The game froze but the scream kept going.
And going.
And going.
And going until I had to do a hard reset.
Nowadays its geometry may be simplistic, the Marines’ facial expressions may be laughable, but that fear when confronted with the unexpected was very powerful. I barely touched the game since then and no one I know who played the game ever experienced this glitch; attempts to replicate it have been met with failure as well. The unintended horror was magnificent and to a degree, a lot scarier than what the game had to offer. And this could only happen in a game – where we’re more likely to believe there are ghosts in the machine. Over at Five Players, Rich McCormick wrote about how spook stories are now emerging from videogames, replacing campfire tales with perversions of childhood memories we have of games, and now they’re being shared online. In some cases they’re glitches, staged in a way that enthrall audiences.

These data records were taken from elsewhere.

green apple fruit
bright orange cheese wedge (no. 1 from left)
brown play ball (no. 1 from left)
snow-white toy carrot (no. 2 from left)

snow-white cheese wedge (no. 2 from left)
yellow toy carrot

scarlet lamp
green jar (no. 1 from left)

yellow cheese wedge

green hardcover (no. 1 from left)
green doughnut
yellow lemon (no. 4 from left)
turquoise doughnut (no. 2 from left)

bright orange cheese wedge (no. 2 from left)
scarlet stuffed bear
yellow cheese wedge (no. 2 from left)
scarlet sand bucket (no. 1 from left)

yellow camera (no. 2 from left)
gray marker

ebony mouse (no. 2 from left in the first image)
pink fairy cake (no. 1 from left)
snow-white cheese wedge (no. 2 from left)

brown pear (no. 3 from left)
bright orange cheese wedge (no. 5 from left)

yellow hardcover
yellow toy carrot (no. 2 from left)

What can the glitch do for videogames, other than bring personal benefit into breaking a game? Considering AvP’s glitch, what if it had been intended to work that way, to show a different kind of cause and effect, of narrative potencial? What if it had been consciously applied to other games? It would take keen storytellers and designers to turn the intention into a glitch. After all, if it’s not spontaneous and unpredictable it’s no longer a glitch – just a predetermined function waiting to be triggered. It’s the side effect, rather than intended use, that make it a glitch. But can game design learn anything with the glitch?